Yong Hai Nan,이봉주,신송엽 대한화학회 2012 Bulletin of the Korean Chemical Society Vol.33 No.9
LL-37 is the only antimicrobial peptide (AMP) of the human cathelicidin family. In addition to potent antimicrobial activity, LL-37 is known to have the potential to inhibit lipolysaccharide (LPS)-induced endotoxic effects. To provide the stability to proteolytic digestion and increase prokaryotic selectivity and/or antiendotoxic activity of two Lys/Trp-substituted 19-meric antimicrobial peptides (a4-W1 and a4-W2) designed from IG-19 (residues 13-31 of LL-37), we synthesized the diastereomeric peptides (a4-W1-D and a4-W2-D) with D-amino acid substitution at positions 3, 7, 10, 13 and 17 of a4-W1 and a4-W2, respectively and the enantiomeric peptides (a4-W1-E and a4-W2-E) composed D-amino acids. The diastereomeric peptides exhibited the best prokaryotic selectivity and effective protease stability, but no or less anti-endotoxic activity.

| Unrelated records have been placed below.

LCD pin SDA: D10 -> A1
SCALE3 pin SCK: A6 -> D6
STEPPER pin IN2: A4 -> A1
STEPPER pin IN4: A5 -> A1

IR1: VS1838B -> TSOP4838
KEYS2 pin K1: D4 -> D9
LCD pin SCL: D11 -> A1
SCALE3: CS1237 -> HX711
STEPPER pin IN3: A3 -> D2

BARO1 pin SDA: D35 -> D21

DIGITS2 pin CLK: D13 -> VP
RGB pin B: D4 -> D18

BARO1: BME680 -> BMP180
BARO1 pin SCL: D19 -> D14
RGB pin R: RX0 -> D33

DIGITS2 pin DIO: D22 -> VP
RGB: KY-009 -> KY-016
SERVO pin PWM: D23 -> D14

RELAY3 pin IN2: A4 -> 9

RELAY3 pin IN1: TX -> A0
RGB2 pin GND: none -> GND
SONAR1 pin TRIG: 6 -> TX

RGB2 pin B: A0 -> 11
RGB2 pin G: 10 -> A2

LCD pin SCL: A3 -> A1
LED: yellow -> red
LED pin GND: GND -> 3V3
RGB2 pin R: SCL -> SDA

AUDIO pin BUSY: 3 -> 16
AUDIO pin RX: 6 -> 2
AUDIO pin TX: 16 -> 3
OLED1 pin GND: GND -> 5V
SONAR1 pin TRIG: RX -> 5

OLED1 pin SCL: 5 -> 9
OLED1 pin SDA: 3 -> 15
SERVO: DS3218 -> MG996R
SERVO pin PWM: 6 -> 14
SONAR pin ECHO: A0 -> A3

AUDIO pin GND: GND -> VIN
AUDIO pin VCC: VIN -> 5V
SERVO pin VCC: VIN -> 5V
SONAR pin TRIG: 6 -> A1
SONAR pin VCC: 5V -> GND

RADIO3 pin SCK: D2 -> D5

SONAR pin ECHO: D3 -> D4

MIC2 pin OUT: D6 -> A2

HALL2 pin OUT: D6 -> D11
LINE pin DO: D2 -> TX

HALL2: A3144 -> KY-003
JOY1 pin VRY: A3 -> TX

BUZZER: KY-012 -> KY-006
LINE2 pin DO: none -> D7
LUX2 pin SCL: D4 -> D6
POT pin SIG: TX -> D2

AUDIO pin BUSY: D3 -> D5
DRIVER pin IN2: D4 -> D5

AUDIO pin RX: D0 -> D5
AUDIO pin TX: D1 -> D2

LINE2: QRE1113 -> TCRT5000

In contrast, the enantiomeric peptides had not only prokaryotic selectivity and anti-endotoxic activity but also protease stability. Our results suggest that the hydrophobicity and α-helicity of the peptide is important for antiendotoxic activity. In particular, the enantiomeric peptides showed potent anti-endotoxic and LPS-neutralizing activities comparable to that of LL-37. Taken together, both a4-W1-E and a4-W2-E holds promise as a template for the development of peptide antibiotics for the treatment of endotoxic shock and sepsis.